The samples were transported at room-temperature to the laboratories of Laborigo Kft and Corden International Kft (TRANSWAB for aerobes and anaerobes MW171 Transport Medium Charcoal (MW and E, England), cultured on Sabouraud agar (supplemented with streptoymcin and penicillin) at 37° C for 5 days.
Identification was carried out based on the color reaction on CHROMagar Candida medium (BD Germany). This was supplemented with a microscopic morphological examination following 48 hours culture on corn agar medium and with sugar assimilation and fermentation trials.
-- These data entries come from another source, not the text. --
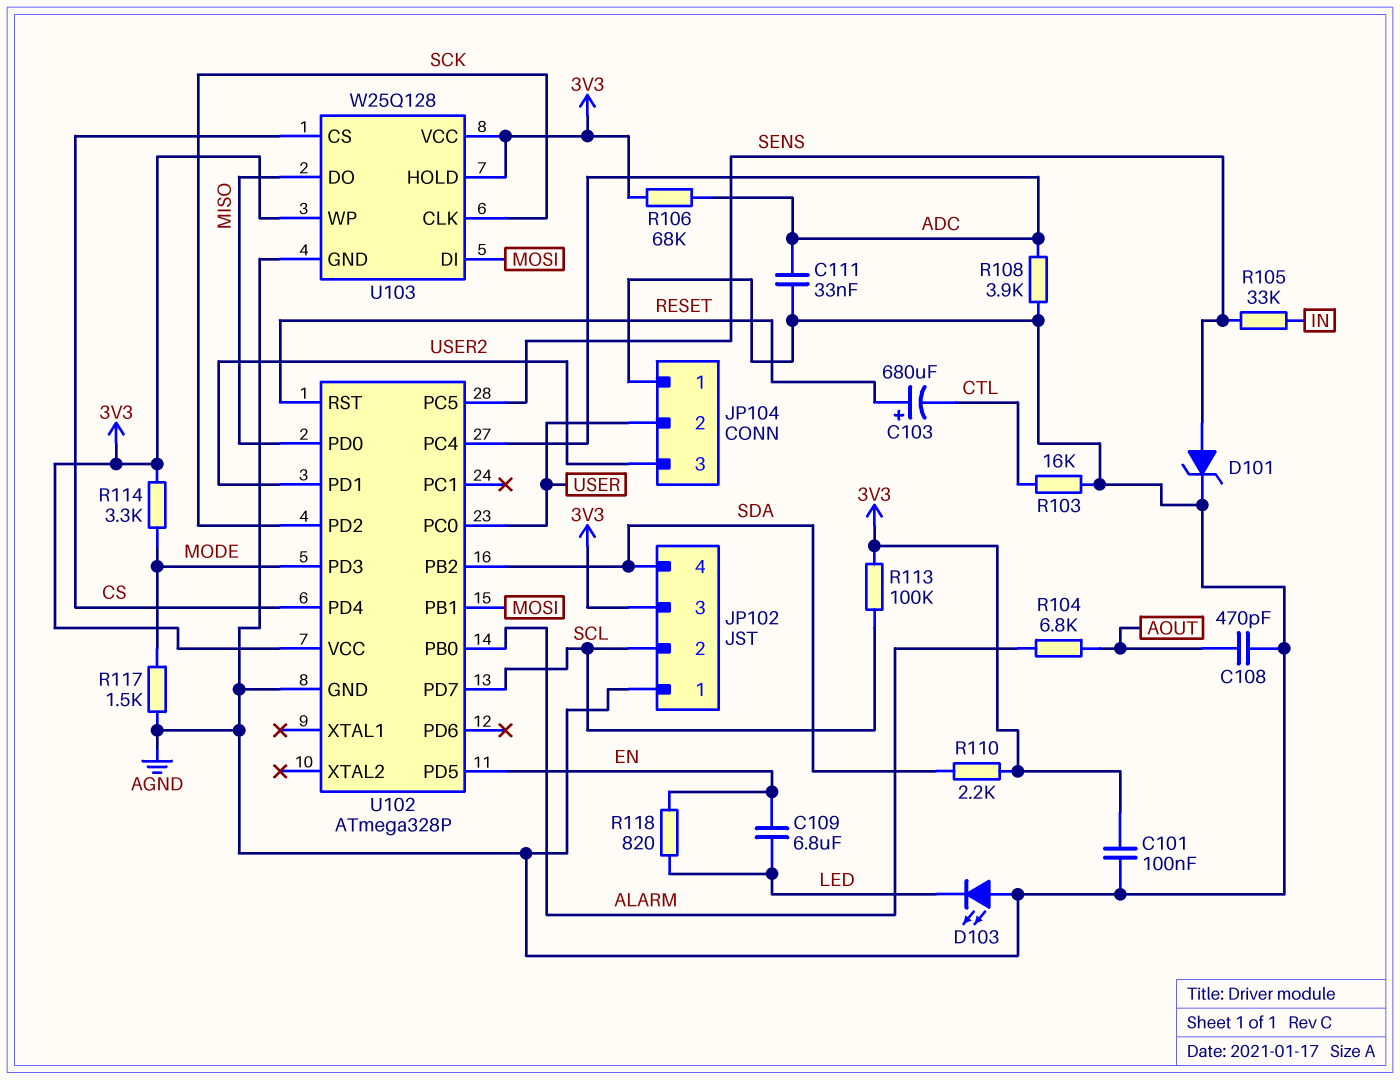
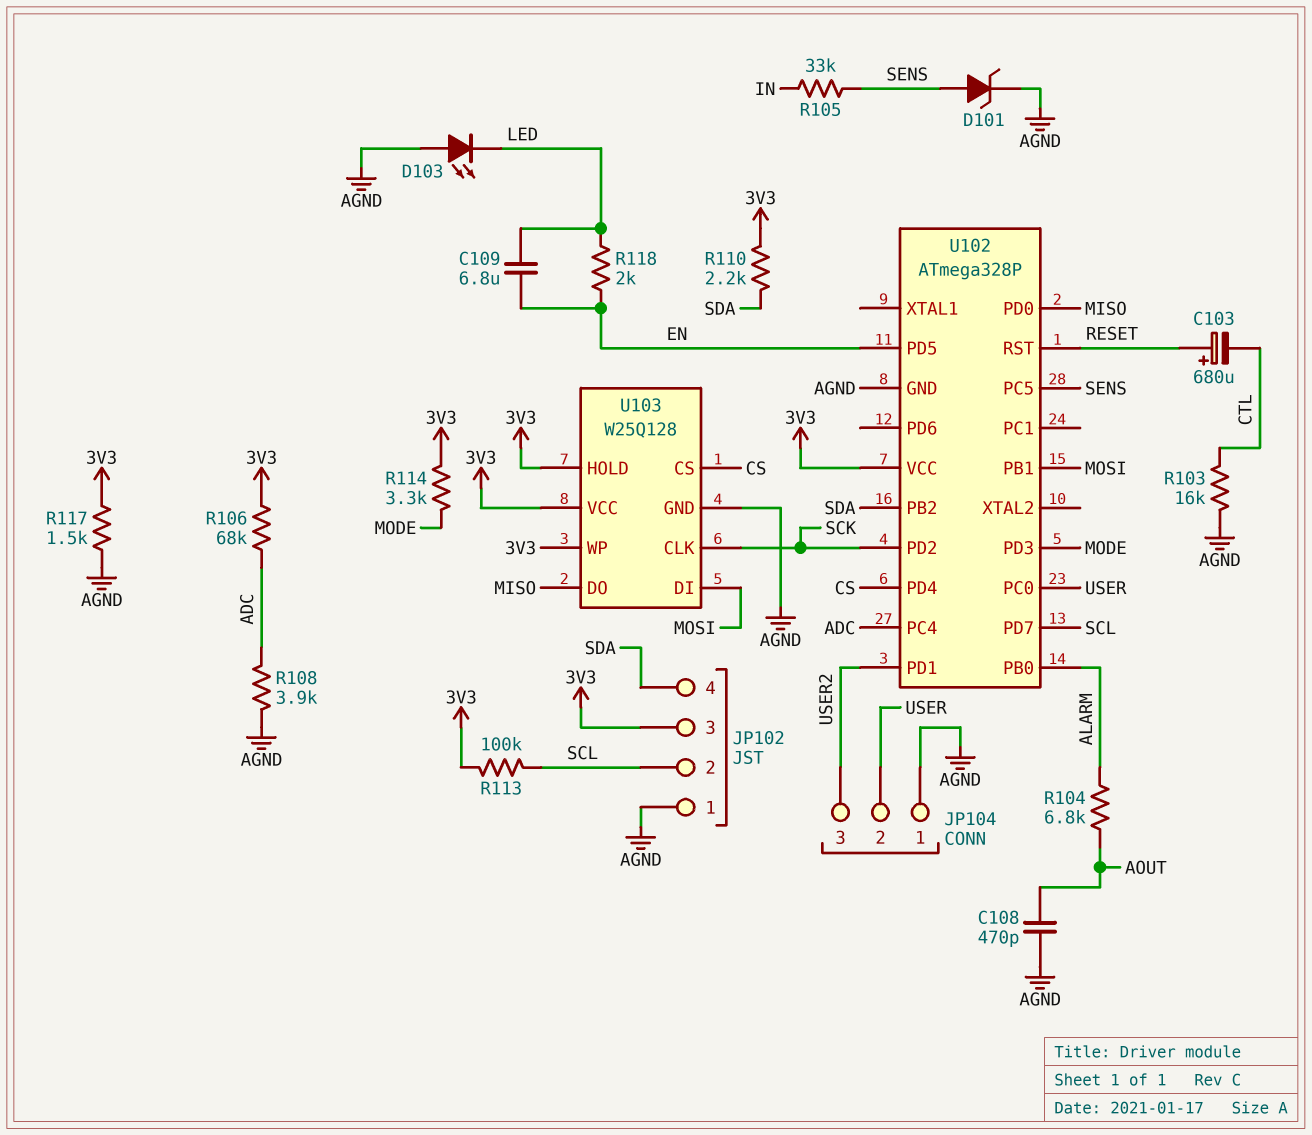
C101: 100nF (3V3, AGND) -> none
C111: 33nF (ADC, AGND) -> none
R117: 1.5k (AGND, MODE) -> 1.5k (3V3, AGND)
R118: 820 (EN, LED) -> 2k (EN, LED)

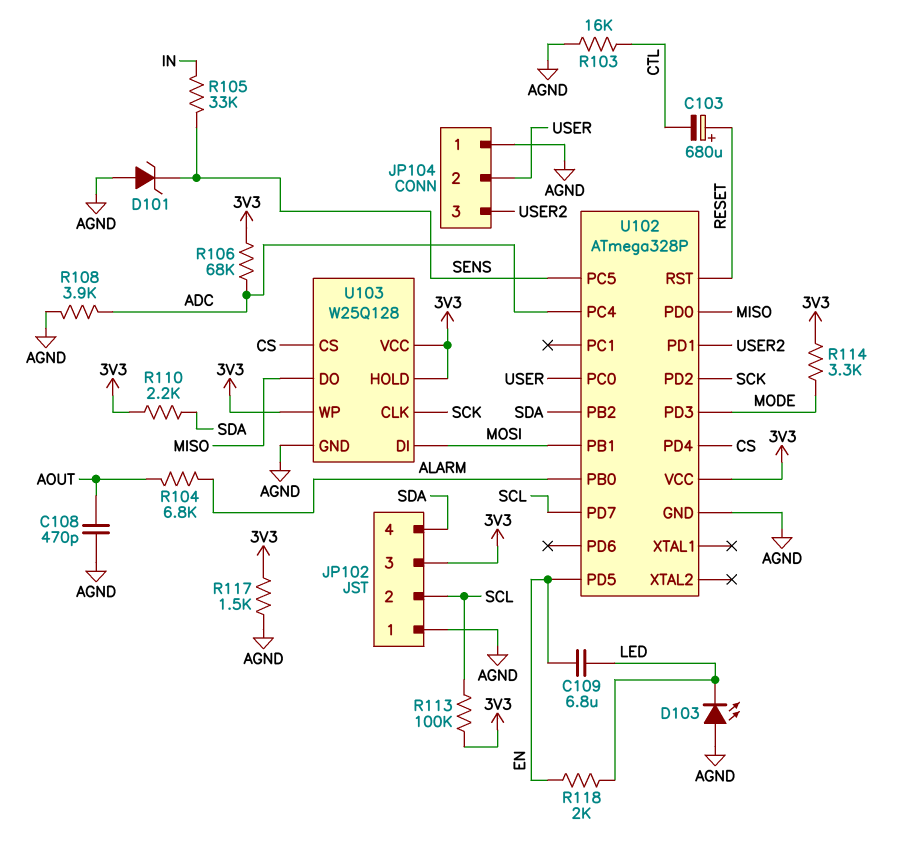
D101: zener (A SENS, K AGND) -> zener (A AGND, K SENS)

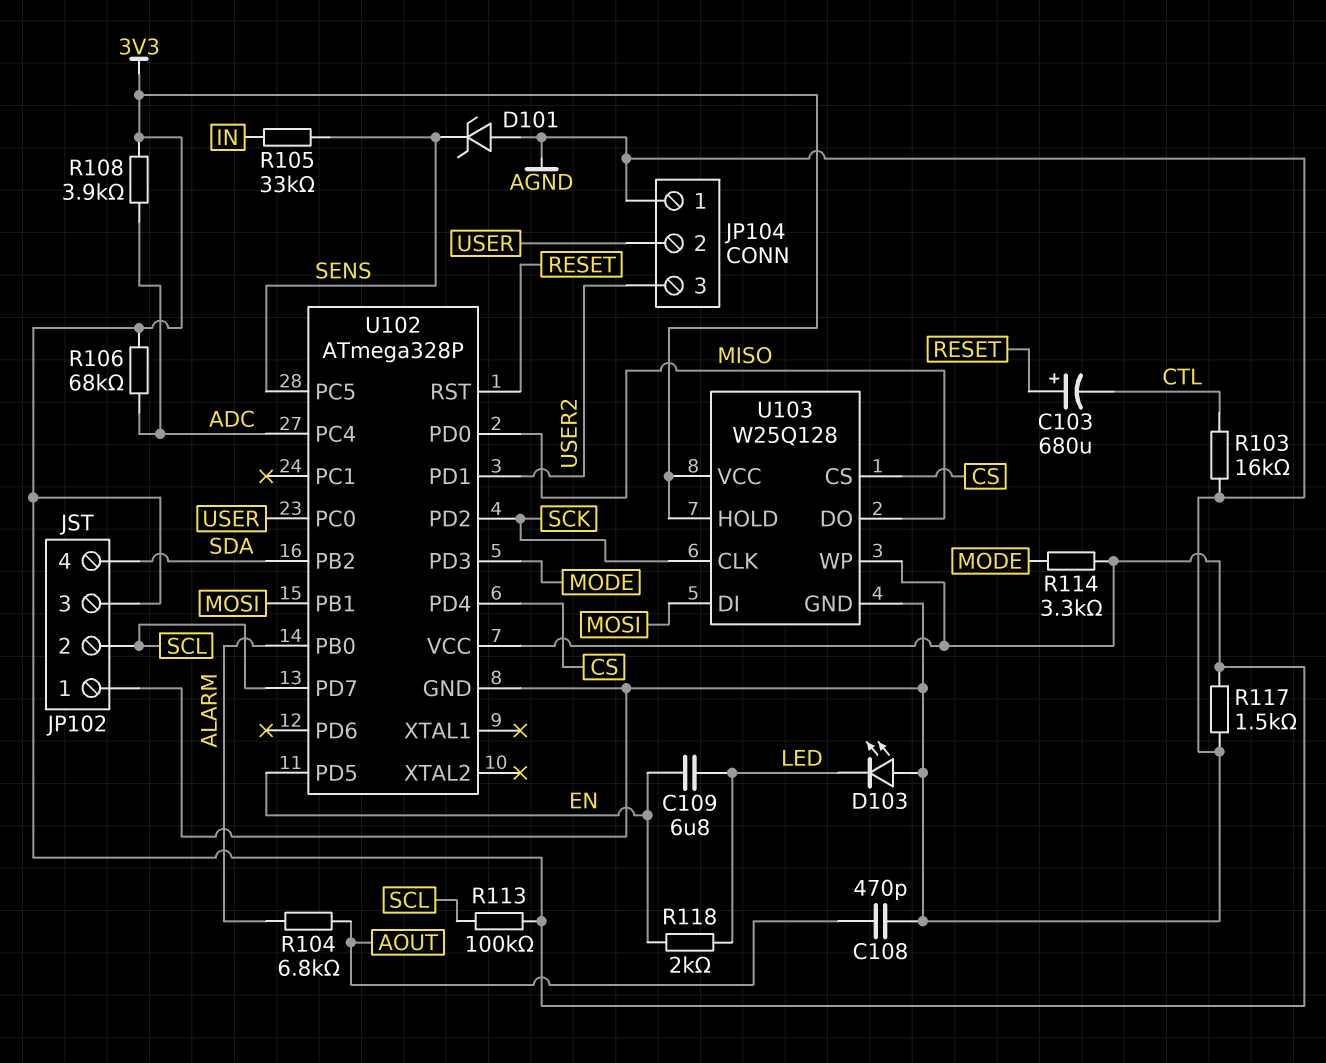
R108: 3.9k (ADC, AGND) -> 3.9k (3V3, ADC)
R110: 2.2k (3V3, SDA) -> none

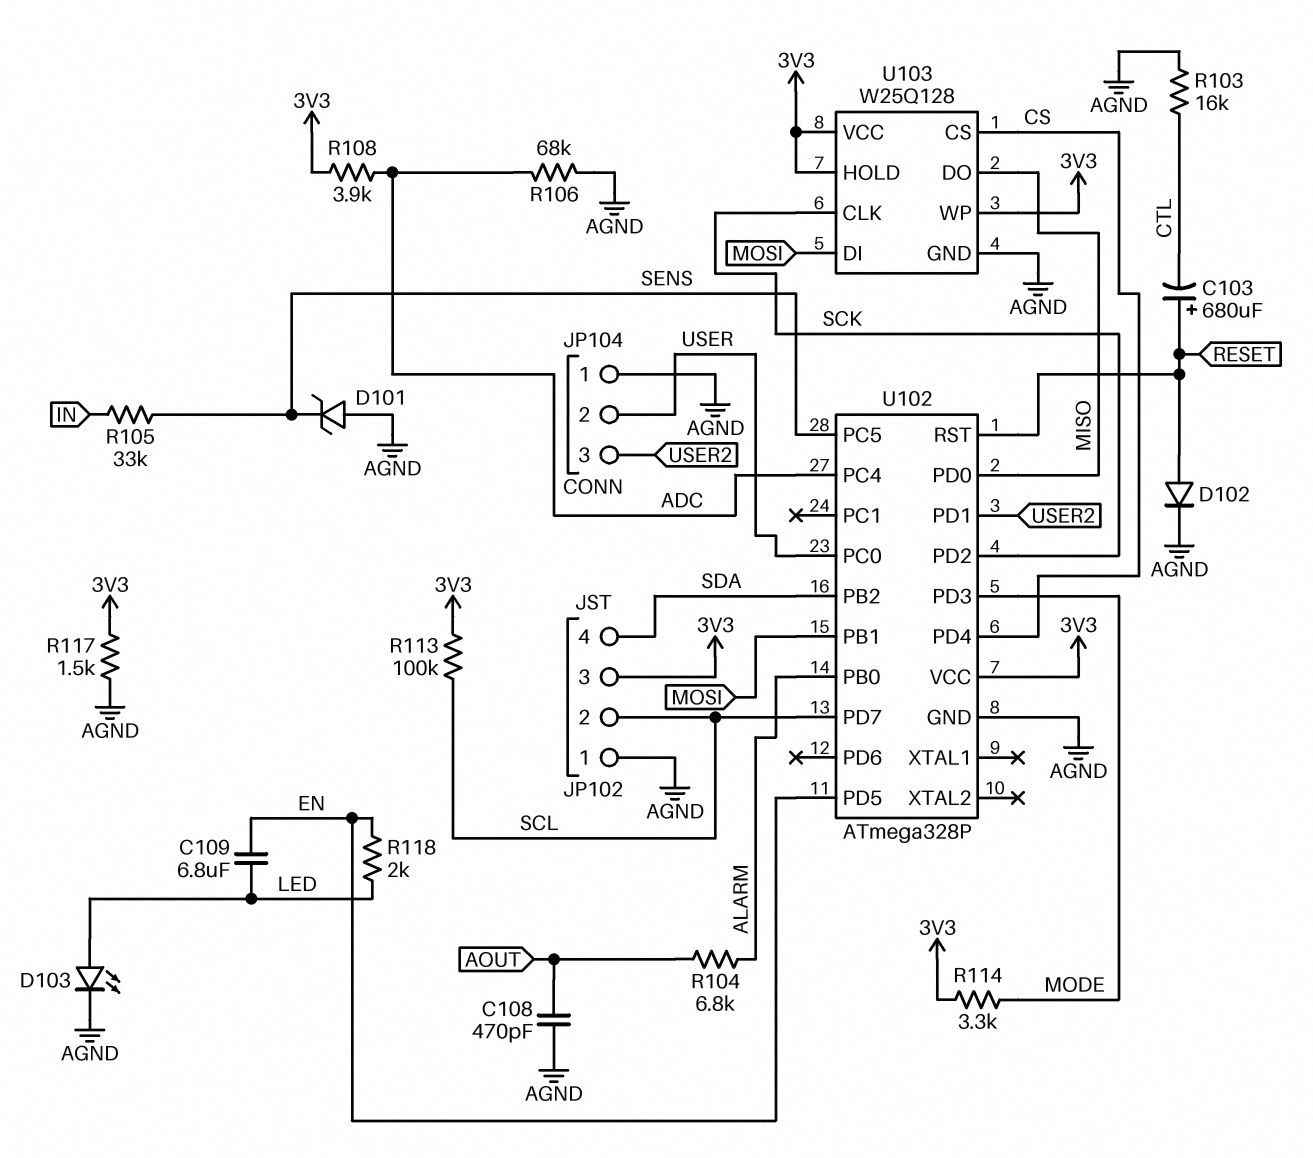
D102: none -> diode (A RESET, K AGND)
D103: LED (A AGND, K LED) -> LED (A LED, K AGND)
R106: 68k (3V3, ADC) -> 68k (ADC, AGND)

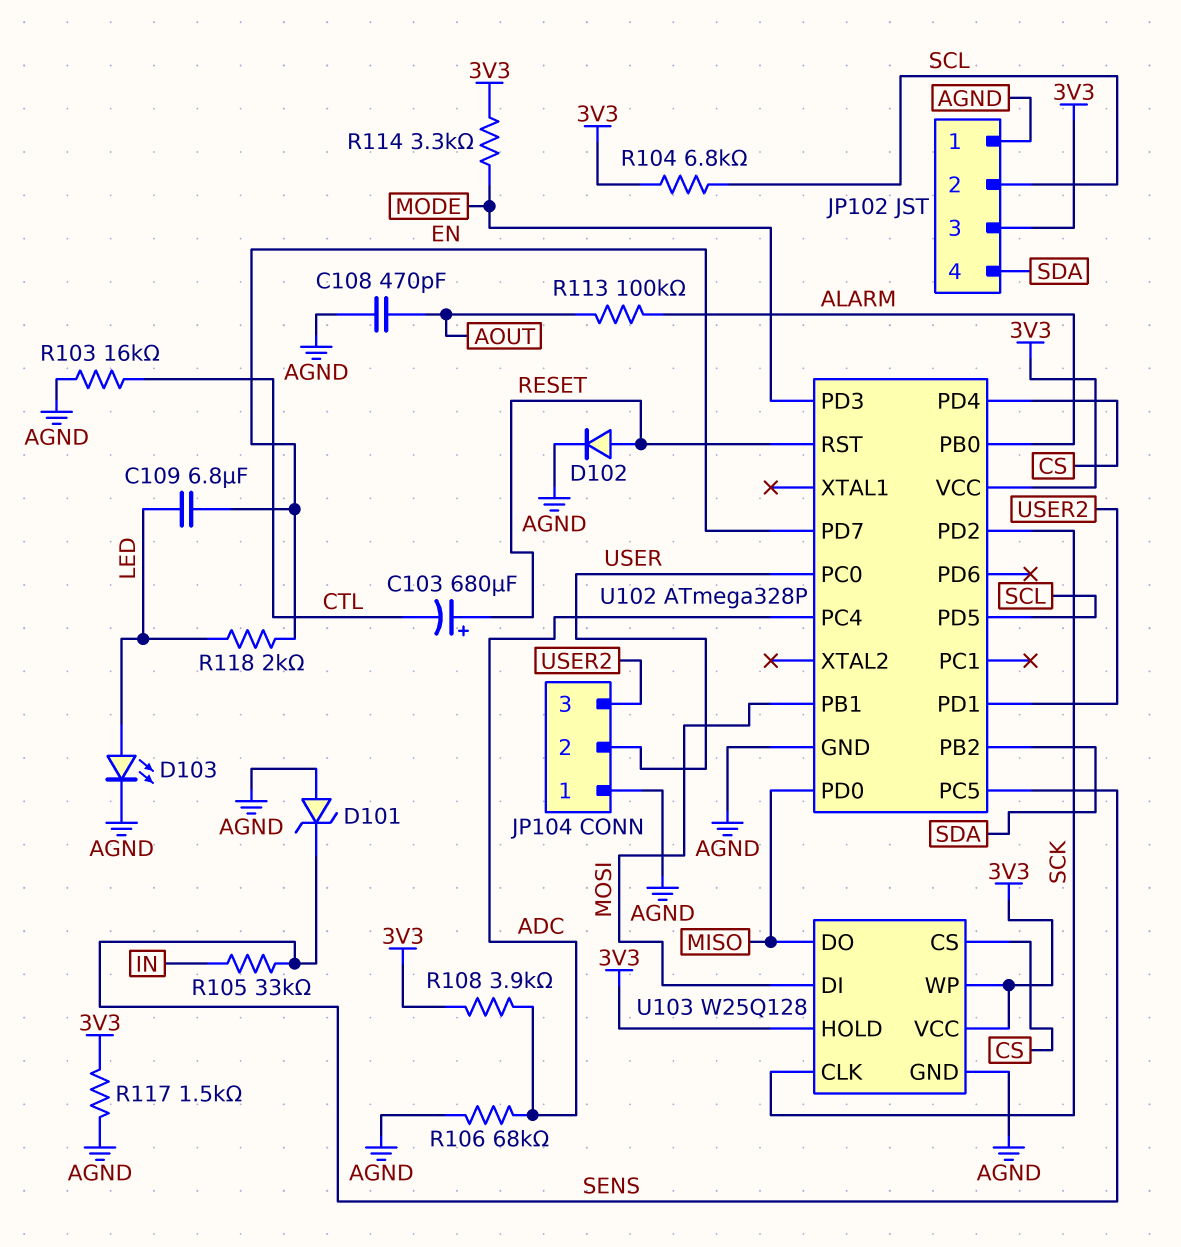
R104: 6.8k (ALARM, AOUT) -> 6.8k (3V3, SCL)
R113: 100k (3V3, SCL) -> 100k (ALARM, AOUT)
U102 pin PD5: EN -> SCL
U102 pin PD7: SCL -> EN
The resistance test was carried out on Mueller-Hinton 2% glucose, 0.5 ug/ml methylene blue culture medium innoculated with 0.5 McFarland fungal inoculum, with application of Neo-Sensitabs (Rosco Diagnostics, Denmark), at 35°C for 20-24 hours. Assessment based on diameter of zones, according to the manufacturer’s instructions.
There were 173 which were positive for yeast (173/499 = 34.6%). The 173 positive samples were sourced from 149 patients, of which 24 had recurring infection (24/499 = 5%).
Of the 173 positive vaginal samples, 92.4% (160/173) were Candida albicans, 2% (4/173) were Candida krusei, 4% (7/173) were Candida glabrata, and 1% (2/173) were Saccharomyces cerevisiae.
Resistance to 5 antimycotics was tested: fukonazole, econazole, ketokonazole, itrakonazole, nytstatin. All 160 Candida albicans cultures were 100% sensitive to all of these antimycotics. The 4 Candida krusei cultures were resistant to flukonazole, while of the 7 Candida glabrata cases, 6 were moderately sensitive to flukonazole, 1 was resistant. The 2 Saccharomyces cerevisiae were sensitive to all 5 antimycotics.
Of the 149 positive yeast cases, recurring vulvovaginalis candidiasis was determined in 24 cases. 13 of these patients were treated according the therapeutic regimen most frequently used in Hungary, i.e, 150 mg flukonazole weekly for 1 month, every two weeks for 3 months, and monthly from the 5th month on. The regimen was effective in 8 patients, of whom 3 reported recurring symptoms upon cessation of the treatment. The regimen was ineffective in 5 patients, 2 of whom did not even respond to the weekly does of 150 mg flukonazole; they were subsequently treated with itrakonazole, which proved to be effective. In 3 other patients, symptoms and complaints occurred when flukonazole was taken in shorter intervals than 2 weeks.
Summary
The diagnosis of recurring yeast-caused vulvovaginitis must be underpinned in every case with a fungal culture followed by identification of the pathogen,;resistance-testing of the non-albicans strains is also recommended. The following regimen for treating RVVC is recommended: 150 mg oral flukonazole every three days (1st, 4th and 7th days) to begin (induction period), followed by weekly doses of 150 mg flukonazole for 6 months (maintenance treatment).
If we wish to use the 12-month digressive regimen, a culture must be examined following the induction treatment to ensure the efficacy of the therapy.
Treatment of the sexual partners is indicated only if there are symptoms. Treatment should be supplemented with guidelines on lifestyle and the possible underlying illnesses and predisposing factors should be researched and treated.
Acknowledgements
I am thankful to Dr. Mónika Pásztor and Judit Lukács (Corden International Kft) and Dr. Krisztina Latkóczy (LabOrigo Kft) for identifying yeast and carrying out the sensitivity analyses.
Heartfelt gratitude to Dr. Viktória Várkonyi and Dr. Gyula Simon for their assistance in editing the manuscript.